Privacy Policy

Privacy Policy

This Privacy Policy sets out how the Settle and Carlisle Railway Trust will process and use any personal data that you provide to us, or that we may collect as a result of you visiting www.settlecarlisletrust.org.uk

The Settle and Carlisle Railway Trust is committed to ensuring that your privacy is protected. Should we ask you to provide certain information by which you can be identified when using this website, then you can be assured that it will only be used in accordance with this privacy policy.

Please read the following information to understand our practices with regards to your personal data and how we will treat it.

Our Privacy Promise

We promise:

  • To keep your data safe and private
  • Not to sell your data
  • To give you ways to manage and review your marketing choices at any time.

Who we are

Settle and Carlisle Railway Trust is the charity responsible for your information under this privacy policy, for any information that is gathered through use of this website.

What information do we collect

When a person uses our website to make a booking or fill in an online form, we collect some or all of the following personal information:

  • Name
  • Date of birth
  • Contact information such as email addresses and telephone numbers
  • Demographic information such as post code, preferences, and interests
  • Financial information such as credit/debit card numbers
  • IP address
  • Web browser type and version
  • Operating system
  • A list of URLs starting with a referring site, your activity on Our Site, and the site you exit to

Information We Collect from Third Parties.

Settle and Carlisle Railway Trust may collect information from third parties, including personal information that we need in order to provide our service. We do not control, supervise or respond as to how the third parties providing your information process your personal data, and any information request regarding the disclosure of your personal information to us should be directed to such third parties.

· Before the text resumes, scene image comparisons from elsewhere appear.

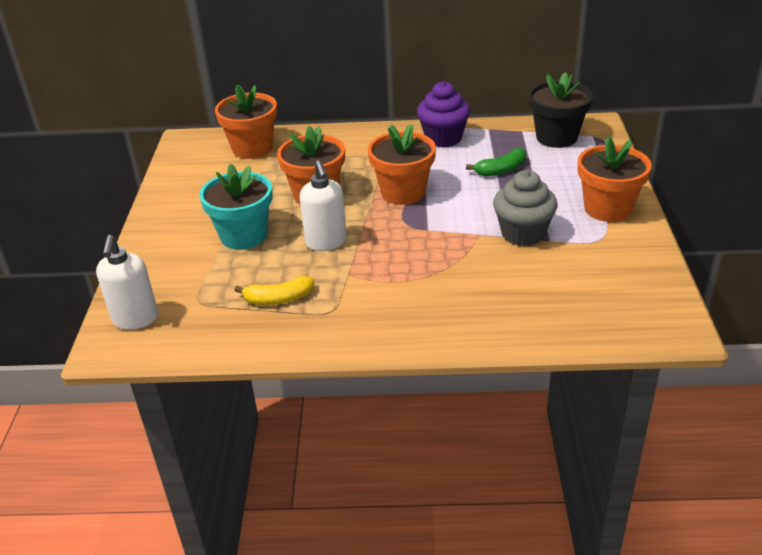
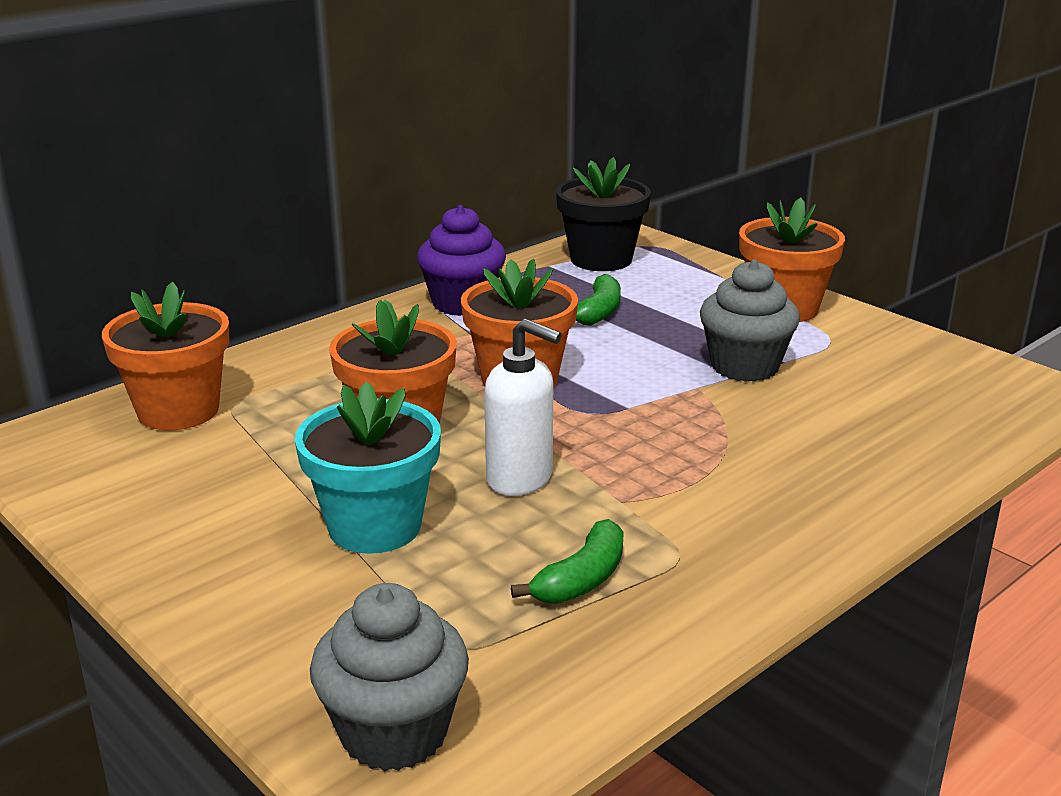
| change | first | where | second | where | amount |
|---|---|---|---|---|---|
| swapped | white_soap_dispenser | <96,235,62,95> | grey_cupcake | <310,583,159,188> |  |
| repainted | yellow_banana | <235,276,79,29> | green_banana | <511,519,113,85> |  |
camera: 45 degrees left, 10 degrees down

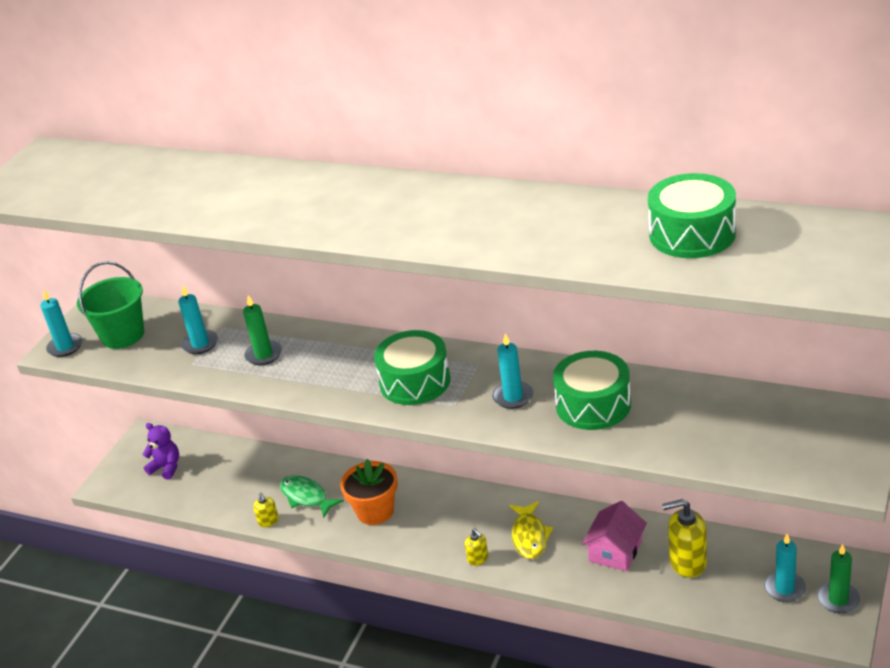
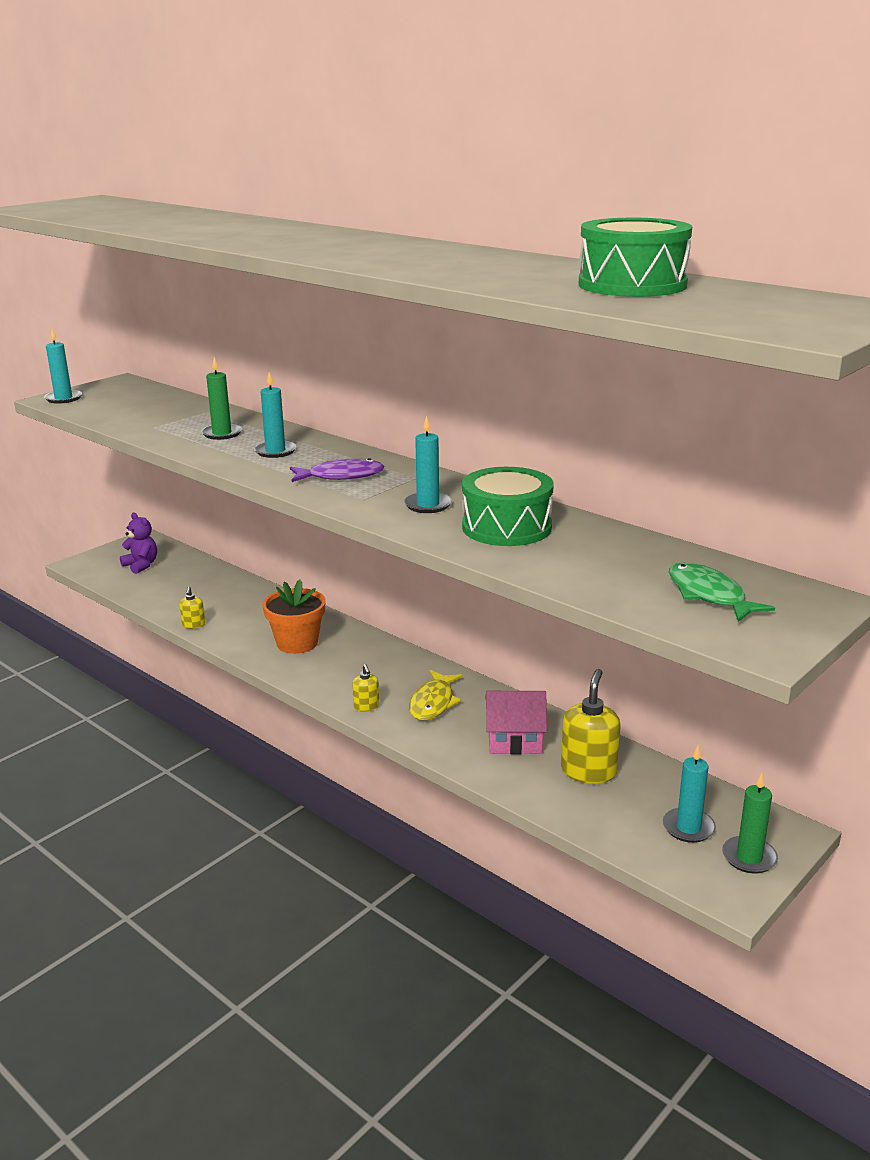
| change | first | where | second | where | amount |
|---|---|---|---|---|---|
| shifted | turquoise_candle | <178,286,40,68> |  | <254,372,42,86> |  |
| swapped | green_drum | <374,330,76,75> | purple_fish | <290,458,95,24> |  |
| rotated | pink_house | <582,501,65,71> |  | <485,691,62,63> | 45 degrees clockwise |
| rotated | yellow_soap_dispenser | <662,499,45,79> |  | <561,669,59,115> | 90 degrees clockwise |
| shifted | green_fish | <280,475,64,43> |  | <669,563,106,59> |  |
| gone | green_bucket | <77,261,67,88> |  |  |  |
camera: 15 degrees right, 10 degrees down

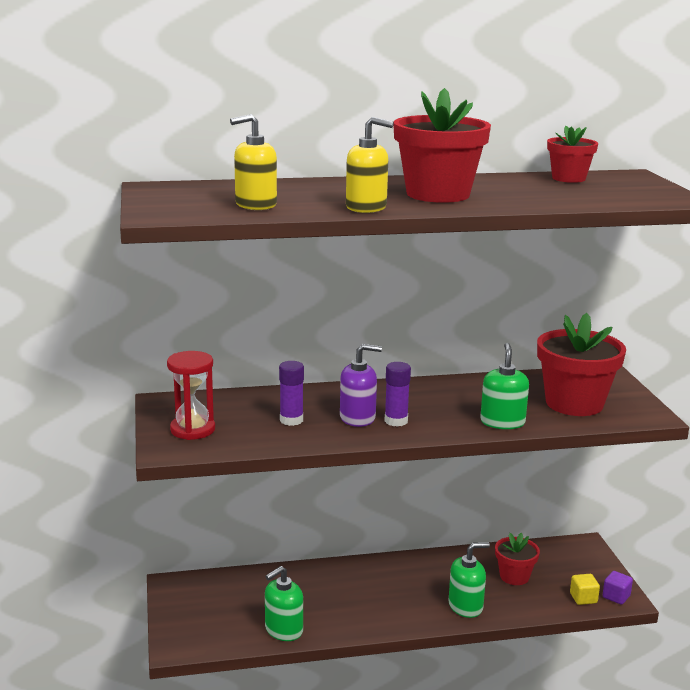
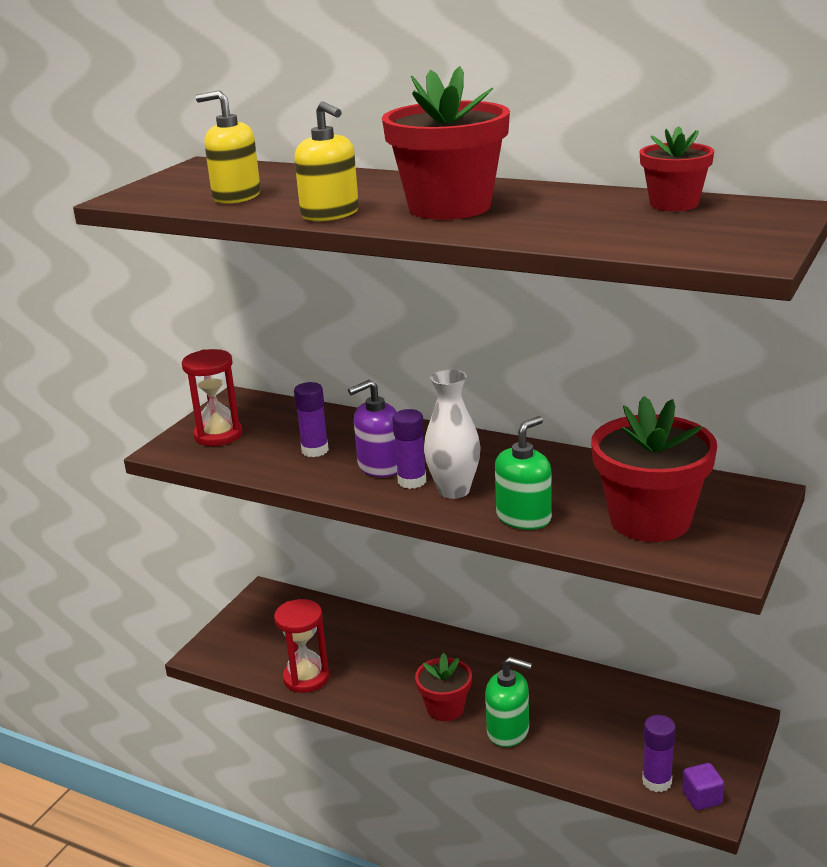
| change | first | where | second | where | amount |
|---|---|---|---|---|---|
| swapped | green_soap_dispenser | <265,566,38,75> | red_hourglass | <274,599,55,94> |  |
| rotated | purple_soap_dispenser | <340,344,42,83> |  | <348,380,50,97> | 120 degrees clockwise |
| shifted | red_flower_pot | <495,533,45,52> |  | <415,653,57,68> |  |
| new |  |  | white_vase | <424,369,56,130> |  |
| swapped | yellow_cube | <570,574,30,31> | purple_glue_stick | <642,715,34,77> |  |
camera: 40 degrees right, 5 degrees up

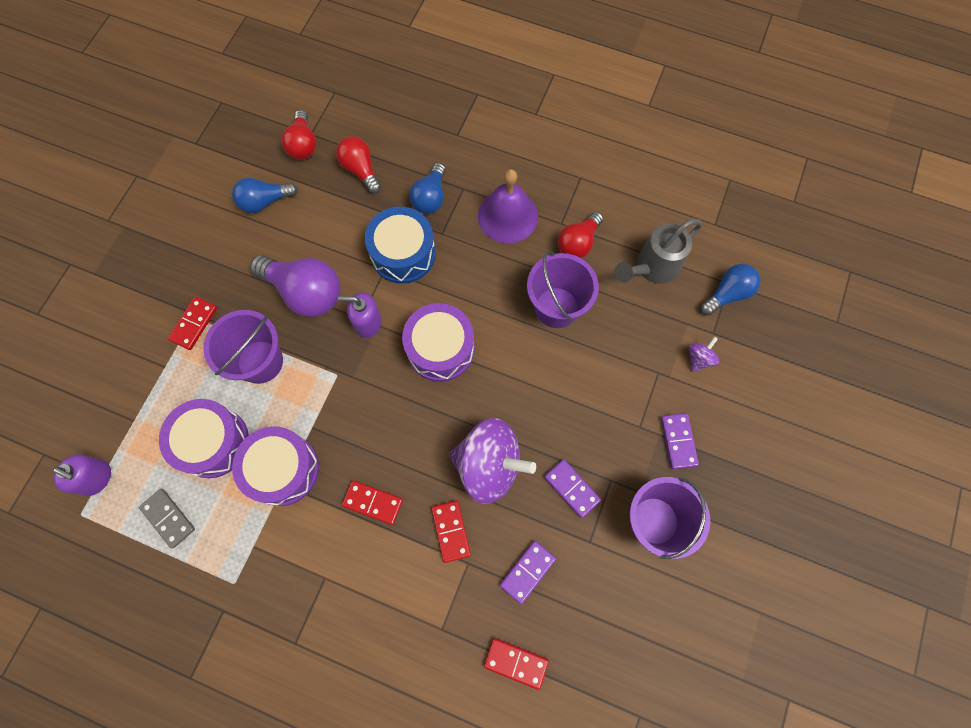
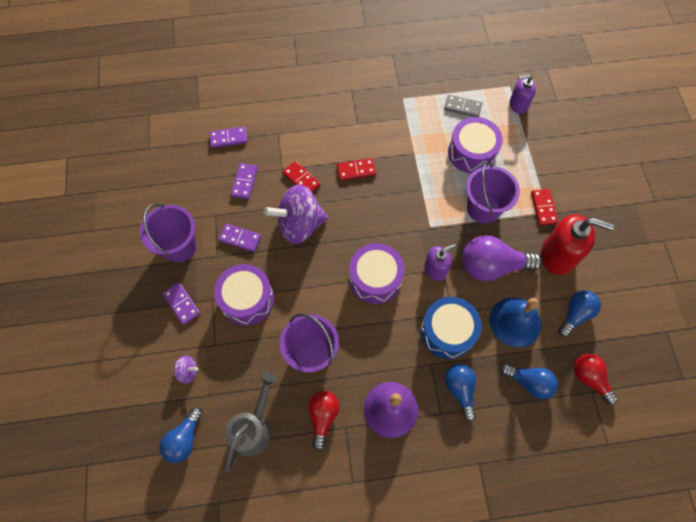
| change | first | where | second | where | amount |
|---|---|---|---|---|---|
| rotated | purple_spinning_top | <689,337,30,35> |  | <174,356,24,28> | 90 degrees counterclockwise |
| repainted | red_domino | <484,638,65,52> | purple_domino | <209,127,38,21> |  |
| shifted | purple_drum | <232,426,87,80> |  | <214,264,60,62> |  |
| new |  |  | blue_bell | <489,298,52,49> |  |
| repainted | red_light_bulb | <336,136,45,58> | blue_light_bulb | <501,364,57,35> |  |
| new |  |  | red_soap_dispenser | <541,214,73,61> |  |
camera: 150 degrees right, 5 degrees down

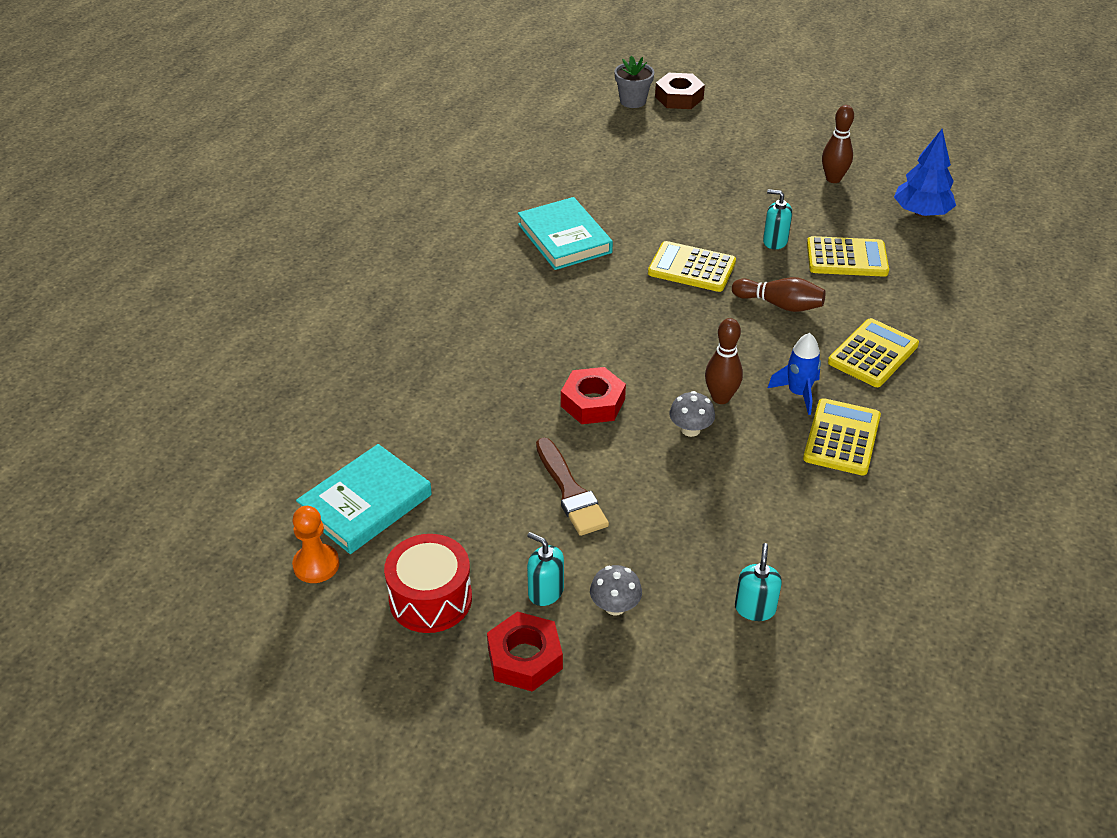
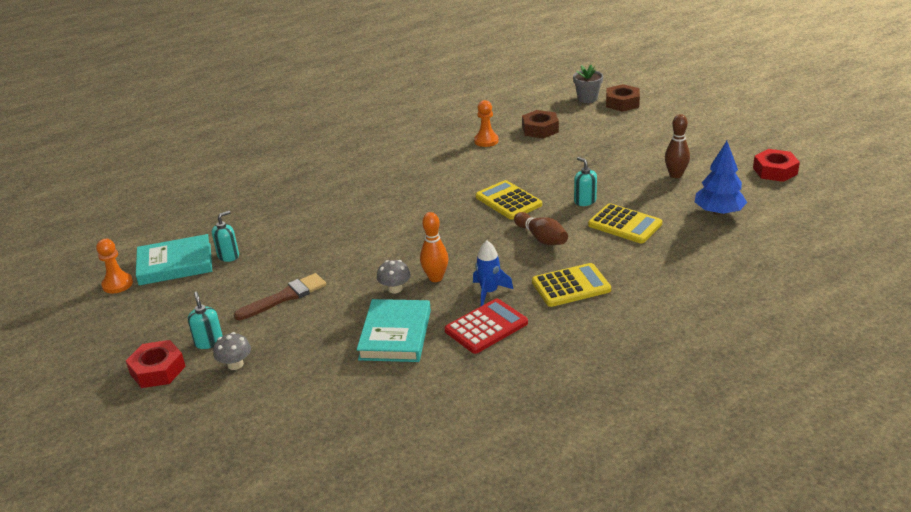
| change | first | where | second | where | amount |
|---|---|---|---|---|---|
| shifted | turquoise_soap_dispenser | <735,543,47,78> |  | <212,211,27,51> |  |
| rotated | brown_brush | <536,437,73,99> |  | <234,273,92,47> | 135 degrees counterclockwise |
| shifted | turquoise_book | <518,197,95,73> |  | <356,299,75,63> |  |
| repainted | brown_bowling_pin | <705,318,38,86> | orange_bowling_pin | <420,212,28,70> |  |
| repainted | yellow_calculator | <803,398,78,77> | red_calculator | <445,298,83,56> |  |
| new |  |  | orange_pawn | <474,100,25,47> |  |
| new |  |  | brown_nut | <522,110,37,29> |  |
| shifted | red_nut | <561,367,65,57> |  | <753,149,47,33> |  |
| gone | red_drum | <384,534,88,99> |  |  |  |
camera: 35 degrees right, 10 degrees down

How do we use your information?

We will use the data that you provided to us at the time of making a booking, in order to provide you with our company services to confirm and manage your booking. To complete your booking, we share your personal information with our subcontractors who are involved in the booking process, such as payment providers who will process the booking payments, and our housekeeping staff, who require guest contact details in order to arrange check in times.

We will use your information in order to contact you regarding any booking related enquiries, or to provide you with information relevant to your stay.

Information may also be used to analyse your use of our Site and gathering feedback to enable us to continually improve our Site and your user experience.

IP ADDRESSES AND COOKIES

We do not collect information about your computer or how you use our website. The only cookies used will be on our third party booking engine when you make a booking.

How do we store your data?

All personal data is processed and stored securely, for no longer than is necessary in light of the reason(s) for which it was first collected. We will comply with our obligations and safeguard your rights under the GDPR at all times.

We will do our best to protect your personal data, unfortunately, the transmission of information over the internet is not entirely secure and we cannot guarantee the security of data transmitted to our sites. Any transmission of data is at your own risk.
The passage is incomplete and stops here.